The latest to bolster its portfolio is ClaimTrust, a Murfreesboro, Tenn.-based developer of RCM tools for hospitals. The company, founded in 1998, launched its InSight Revenue Cycle Solution on Tuesday, looking to transform its claims scrubbing product to an end-to-end RCM tool.
“We have to take the entire continuum of the revenue cycle into consideration in order to be effective,” said Joe Ferro, the company’s president and CEO. That includes registration, scheduling and order-entry, he said.
Working with the company’s Workflow and Claim Editor platform, the new solution operates in conjunction with hospitals and payers. Tools include a medical necessity database, which reviews and compares diagnosis and procedure codes with a payer’s medical necessity rules to avoid denials, a claims scrubber, a variance analyzer and a denials tracker.
According to Ferro, ClaimTrust will add new tools this fall, including a RAC module to handle the Centers for Medicare and Medicaid Services’ Recovery Audit Contractor program and a payment variance analyzer, which will calculate reimbursement on every claim edited at the time of billing.
Ferro said hospitals are struggling to keep up with the complex world of revenue cycle management, where each payer has its own codes and rules. “We have to translate all that information put it in a format that is easily understood,” he said. “We can get the claims out the door quicker and with more accuracy and efficiency, which results in new net revenue.”
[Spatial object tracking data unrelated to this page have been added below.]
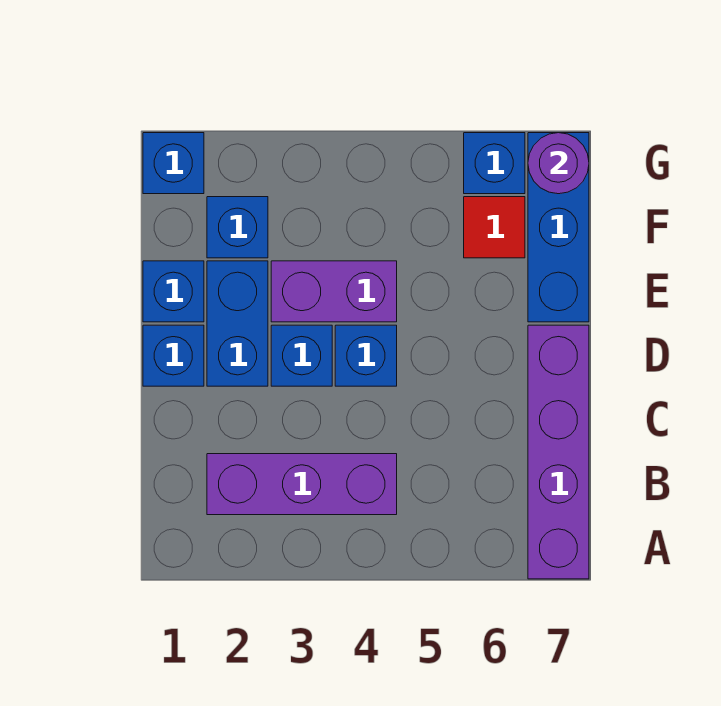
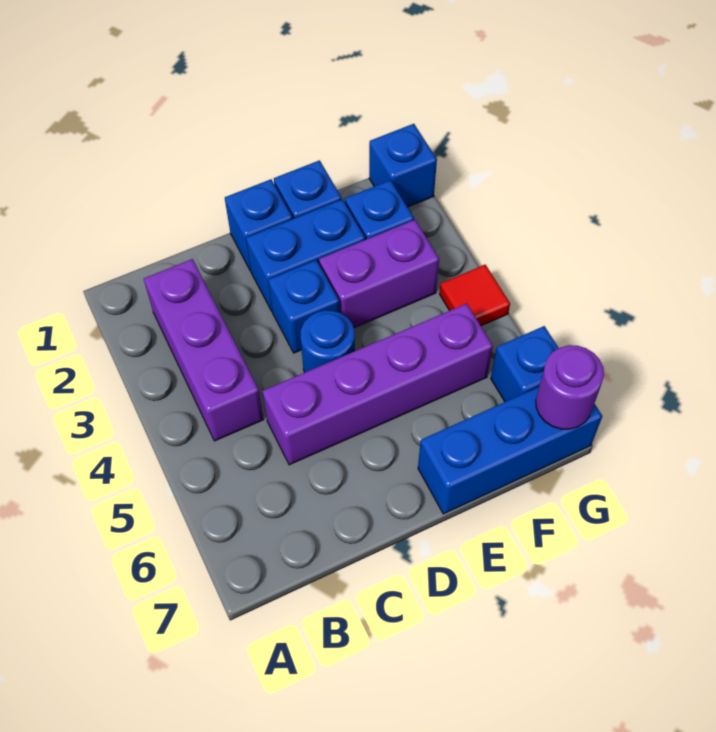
purple brick A7:D7 level 1 -> purple brick C5:F5 level 1
blue brick D4 level 1 -> blue round brick D4 level 1
purple brick E3:E4 level 1 -> purple brick E3:F3 level 1
red tile F6 level 1 -> red tile G4 level 1

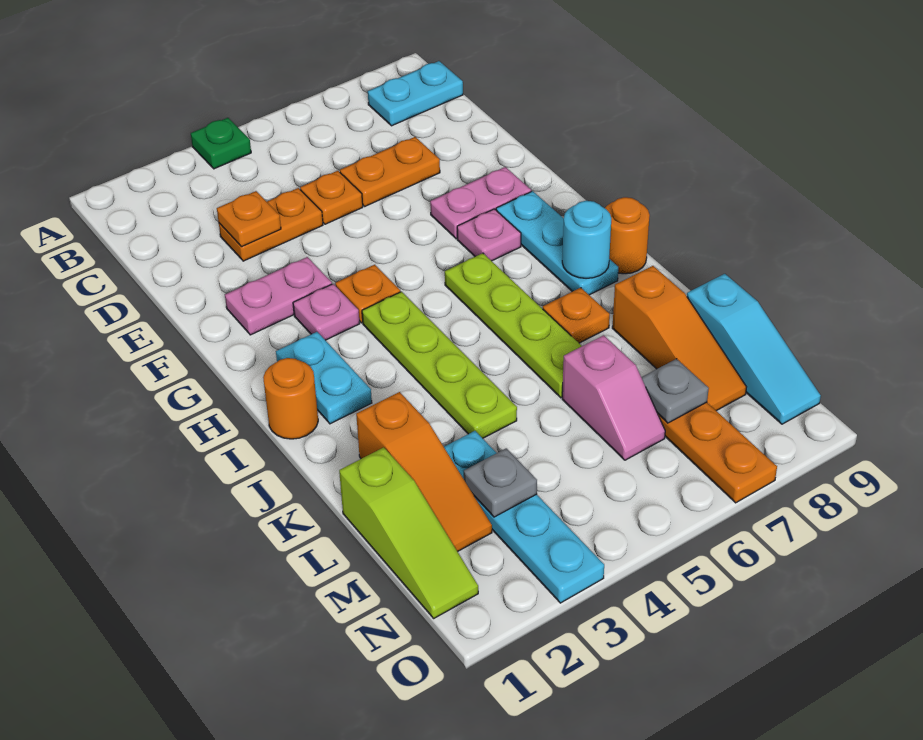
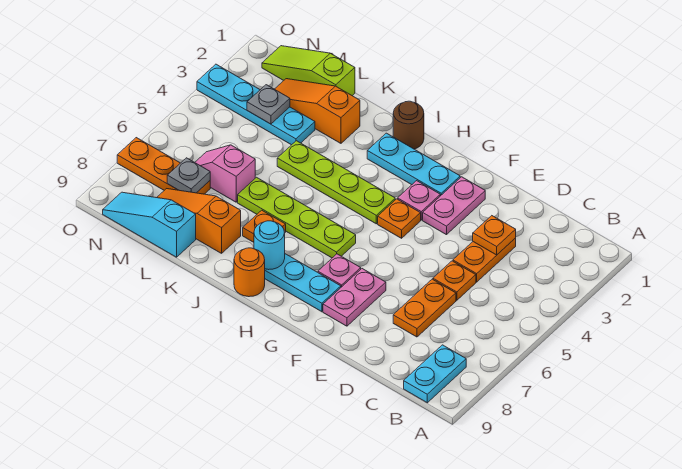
green plate A4 level 1 -> none
cyan plate H2:I2 level 1 -> cyan plate G2:I2 level 1
orange round brick I1 level 1 -> brown round brick I1 level 1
According to a white paper prepared by Karen Bowden, the company’s president of consulting, hospitals generally don’t go after that final 5 percent of revenue in the collections process because it costs more to pursue the claims than they’re worth. With the average clean claims rate for hospitals at 75 percent to 85 percent, and 15 percent of a hospital’s total costs spent on the payment process, that’s a lot of money left on the table.
“The good news is that today, best practices, analytics and revenue-cycle technologies have reached the point where hospitals can achieve substantial revenue improvements for relatively small investments in time, technologies or services,” Bowden wrote. “The cost to collect, especially from payer organizations, can be reduced to the point that near 100 percent collection has now become an attainable and sustainable goal.”